We took the orchard trench, but were glad enough to retire at the counterattack, and unfortunately lost our orchard and our third trench. Listen! Out of 250 Highlanders, only forty came back. Of my own company (which you will remember had been reinforced to 365 men), only seventy came back. And Roméo Houle, with the charmed life, was again among the few who returned, and had not a single wound.
About one and one-half miles on the right of Richebourg, we took up a new position, after three days' rest in a village next to Lacouture. The Scots Greys and the Coldstream Guards were in the trenches. To our surprise, they greeted us with shouts and cheers. We asked them why they cheered us so. They answered that they thought so well of the Canadians that, helped by them, they would encounter any odds. The shooting was then going on; the Scotch had tried to advance and had been pushed back. When our company came, we all tried to advance together. Again our company had been reinforced, this time to 420 men.
The Germans occupied a hilly place. Although they were only sixty yards away, we fought back and forth for an hour. Our first two charges were stopped by their entanglements. The wires in many places were not down at all and we could not pass. Then our artillery began to mow among the wires. In thirty minutes our way was clear, and on the third tussle we got into the German trench. It was a close fight. We used even our fists. My bayonet was broken, and I used my gun as a club. There we remained until we got reinforcements. Out of 420 men, my company was reduced to eighty. No, I could not be killed.

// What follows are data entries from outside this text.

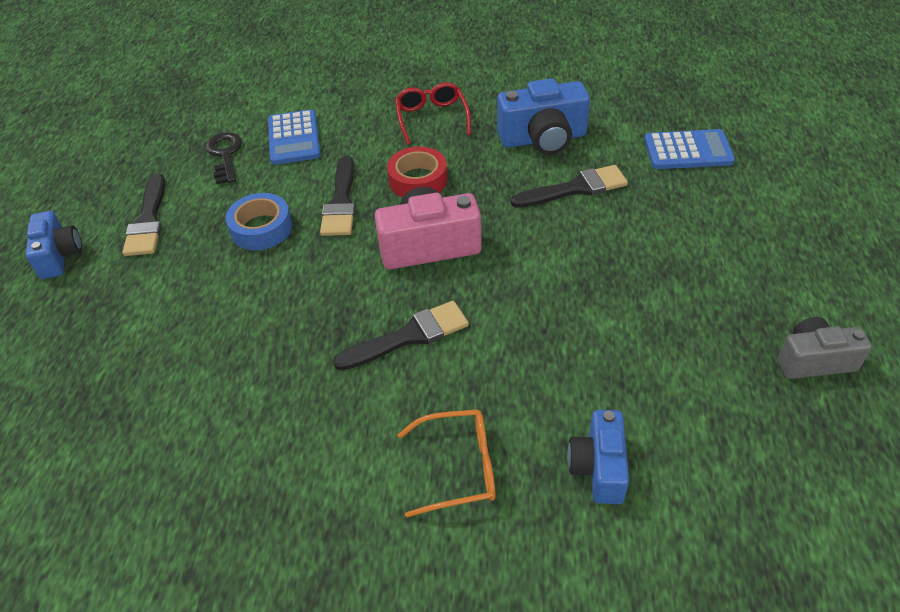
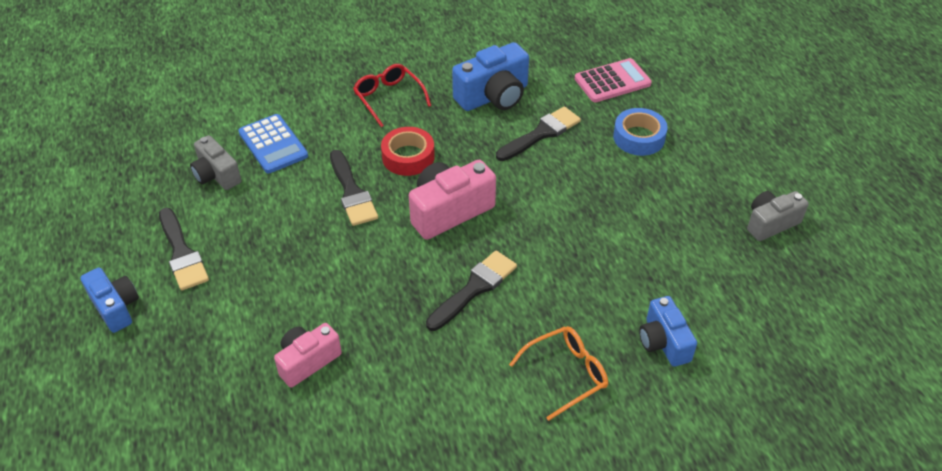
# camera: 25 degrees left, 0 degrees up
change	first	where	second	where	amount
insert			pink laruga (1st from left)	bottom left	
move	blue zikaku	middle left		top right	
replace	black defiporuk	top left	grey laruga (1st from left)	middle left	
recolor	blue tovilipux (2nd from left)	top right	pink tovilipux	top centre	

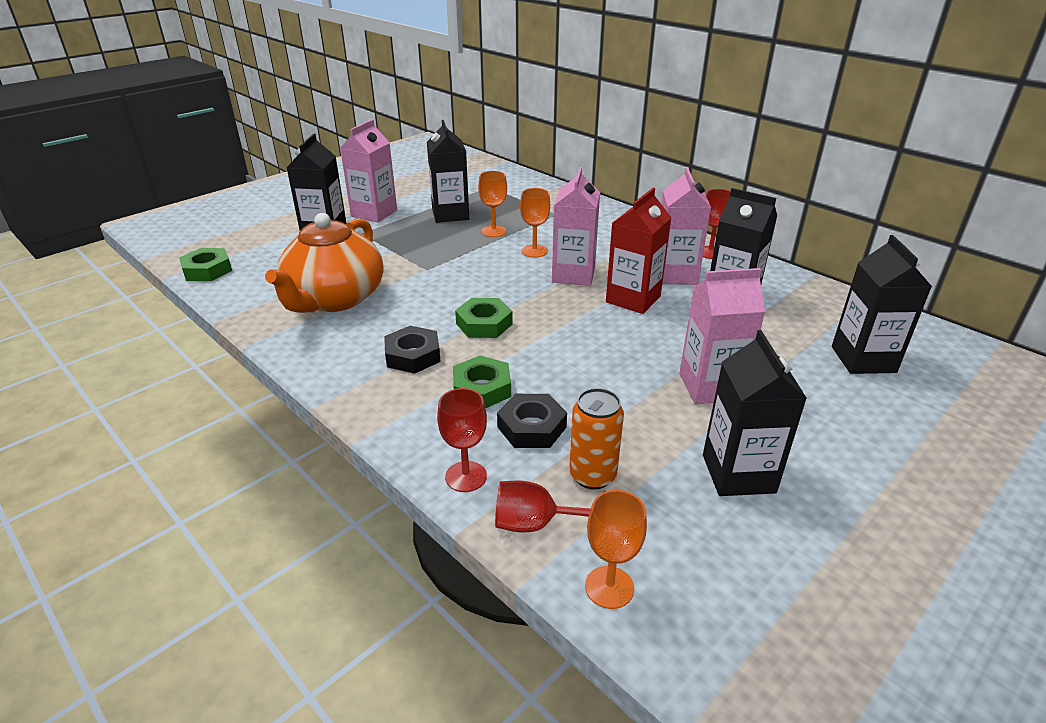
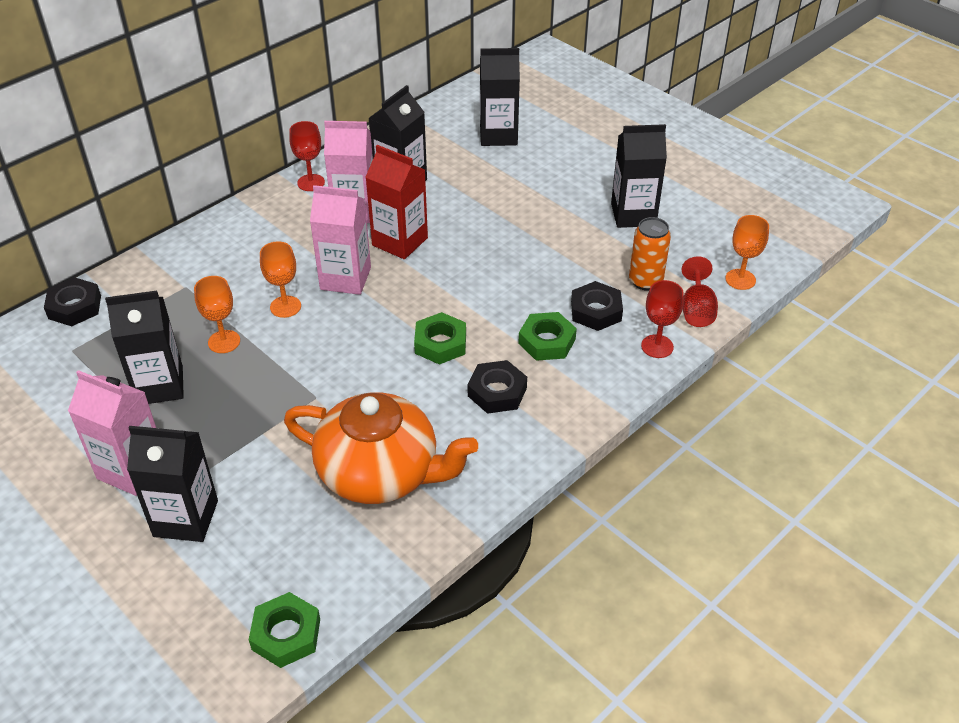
# camera: 90 degrees left, 10 degrees up
change	first	where	second	where	amount
delete	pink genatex (4th from left)	middle right			
insert			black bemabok (1st from left)	middle left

IX—"I AM PROUD OF THE FRENCH CANADIANS"
We were at Cuinchy only two days, but we took three lines of trenches there, and retreated. The dead we left on the field covered the barbed wire entanglements. The Germans in their counterattack came at us in serried ranks. Our coffee grinders smashed their first, their second, their third lines, but they came on and on, resistless as a flood. We could not but give way and withdraw before that awful advance. They cared not for the lives of men, but thought only of the ground they gained. Every foot they advanced cost them many, many lives. But those trenches from which we retreated are now occupied by the British. All their silly outlay of men was in vain.

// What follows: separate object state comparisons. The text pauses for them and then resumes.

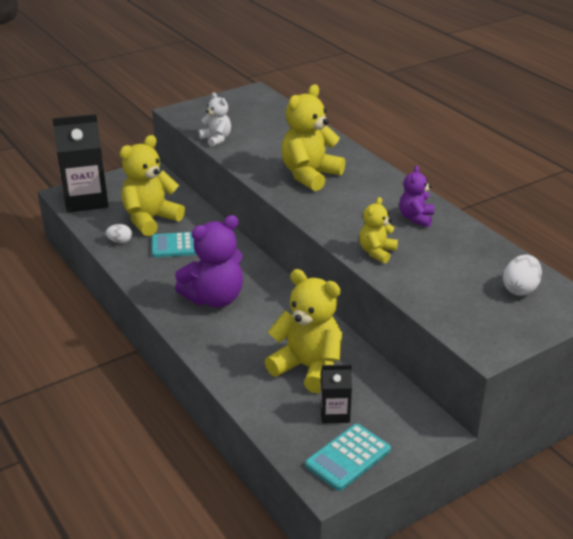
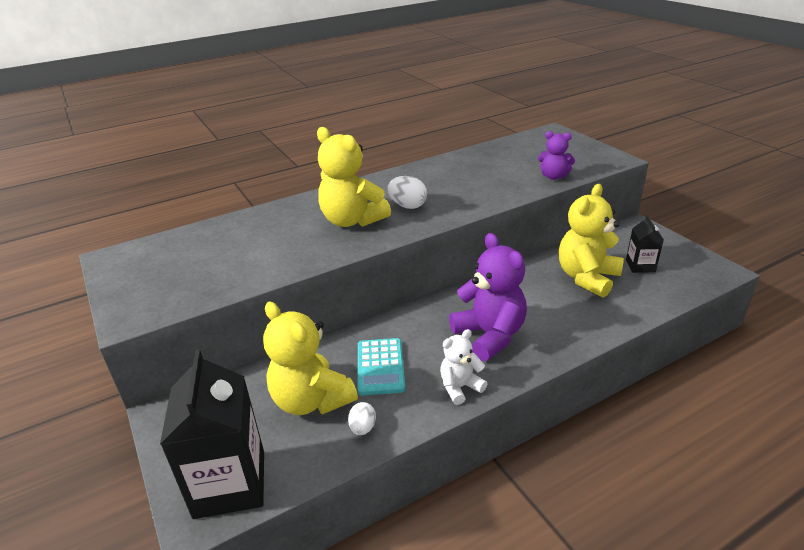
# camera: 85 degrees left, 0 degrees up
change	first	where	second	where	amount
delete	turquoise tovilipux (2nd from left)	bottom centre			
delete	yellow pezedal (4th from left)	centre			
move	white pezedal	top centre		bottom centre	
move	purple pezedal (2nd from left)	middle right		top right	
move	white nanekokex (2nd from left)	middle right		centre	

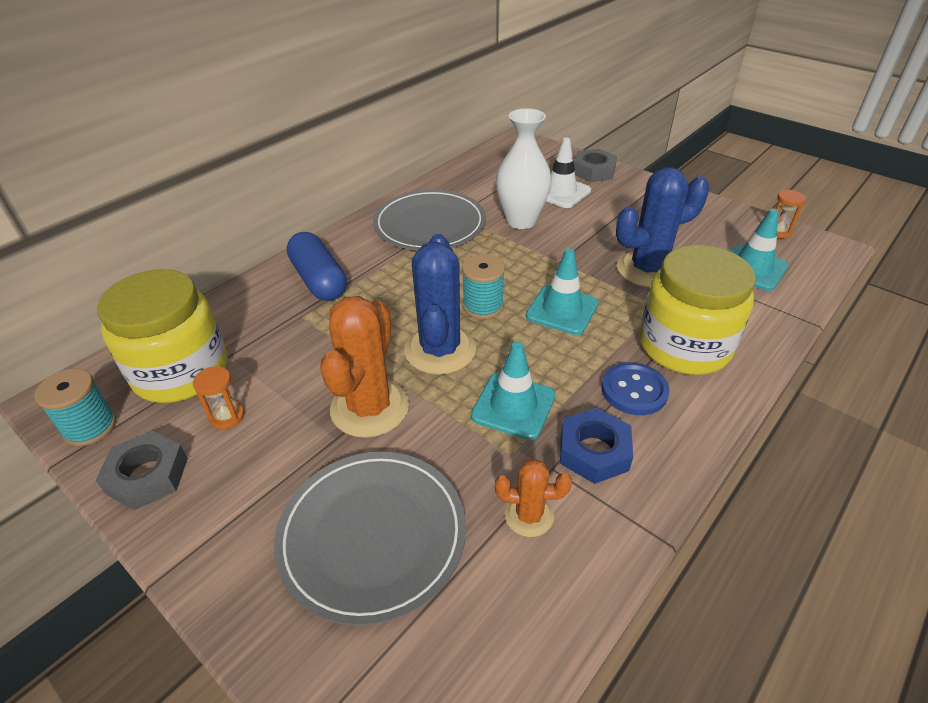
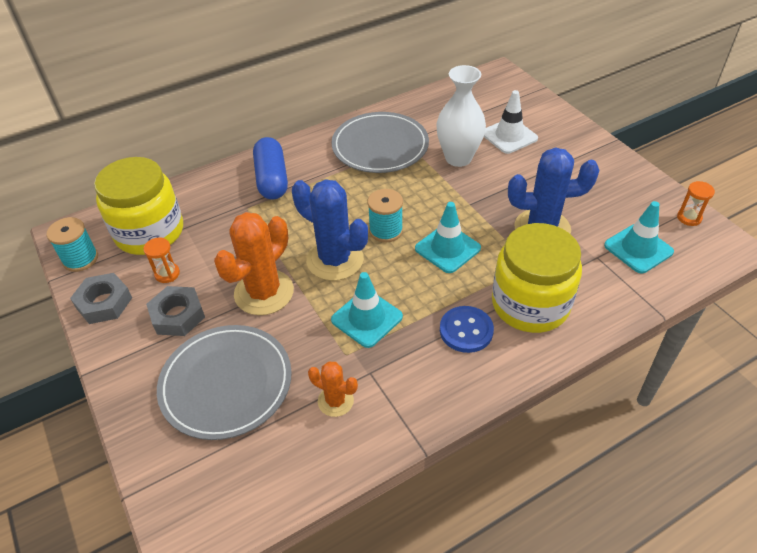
# camera: 20 degrees right, 5 degrees up
change	first	where	second	where	amount
delete	blue bemabok	centre			
move	grey bemabok (2nd from left)	top centre		middle left	
rotate	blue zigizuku (1st from left)	centre		centre	75 degrees counterclockwise

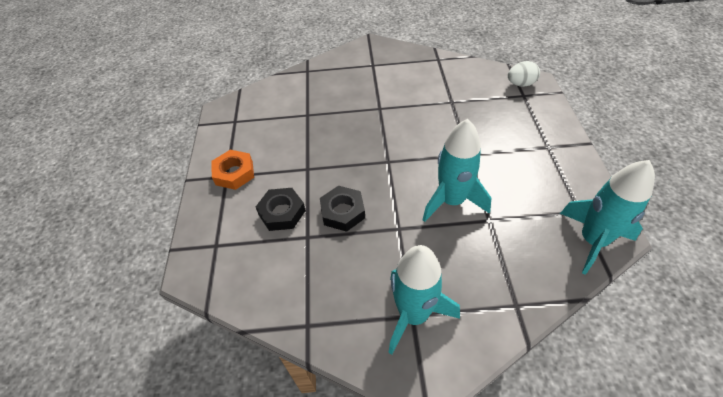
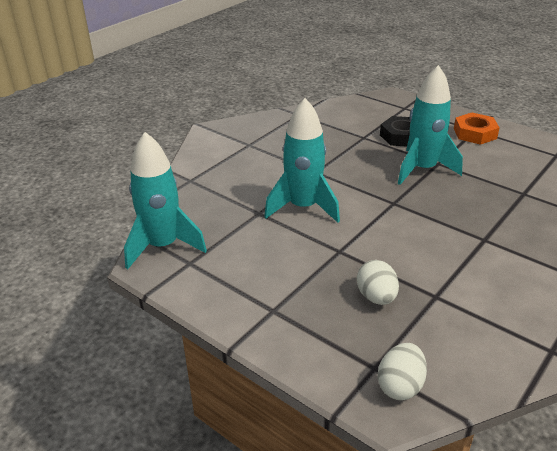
# camera: 130 degrees right, 15 degrees down
change	first	where	second	where	amount
delete	black bemabok (2nd from left)	centre			
insert			white nanekokex (1st from left)	middle right	
move	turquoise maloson (1st from left in the first image)	bottom centre	turquoise maloson (3rd from left)	top right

To the south of Cuinchy, we fought at Givenchy. Five days we were in the third line, and four in the first. German mortars opposite us were belching forth thunderous volumes of flame and death. Chaos was at Givenchy. Lightning lashed us—the swift lightning of 10,000 rifles and great batteries of field guns. Yet we destroyed their mortars and took fifty prisoners. Do you wonder that I am still proud that I fought there—proud of the French Canadians? What soldiers ever fought more valiantly? Who ever gave their lives in a noble cause more gladly? Who ever met certain death more steadfastly and unafraid? Whatever I think of war—and before I am done, I shall tell—whatever I think of war, I say that braver soldiers never lived or died than the gallant French Canadians. But oh! I am sorry to think how their handsome lines have been thinned—thinned more than most people know.
Two of our men cared for ten prisoners. A Sergeant led them away. I suppose that they are in England now, spectacles for the curious. They were brave men. I am sorry for their captivity, on their account; but glad to see their terrible martial strength thus ebbing. When we took a trench, the Germans would throw up their hands and cry "Comrade." The Saxon Germans always surrender the quickest, because they are so nearly akin to the English. The Bavarian Germans and the Prussian Guards are different propositions.

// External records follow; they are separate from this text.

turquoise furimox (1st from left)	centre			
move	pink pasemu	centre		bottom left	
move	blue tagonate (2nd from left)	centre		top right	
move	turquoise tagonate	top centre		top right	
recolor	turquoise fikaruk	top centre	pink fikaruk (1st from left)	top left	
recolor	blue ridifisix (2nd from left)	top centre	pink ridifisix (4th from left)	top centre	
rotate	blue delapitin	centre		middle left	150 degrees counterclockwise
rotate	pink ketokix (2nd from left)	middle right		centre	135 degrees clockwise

At Béthune, a town of 50,000 population, we had a ten-day rest. They shifted us to Oblingham—and then another rest. And then three more weeks of fighting at La Bassée. It was the same story!
I had fought in the first line of the battle front until all the bed I knew was wet earth, and all the rest I knew were snatches of sleep obtained during lulls in the rocking tumult. From almost the very opening of the war I had fought. And long since I had had my fill of the fighting.
The American Consul at London wrote me a letter. It came, I remember well, in October, 1915. It brought me my first ray of hope—my first real hope of life. For I knew that that strange chance which had spared me so many months, when so many of my comrades had died, would not always be mine. I knew that death fought by my side in the day and slept with me in the night. I saw him grinning at me from the twisted features of those shot in the battle. I heard him gibbering on the horrible field at night!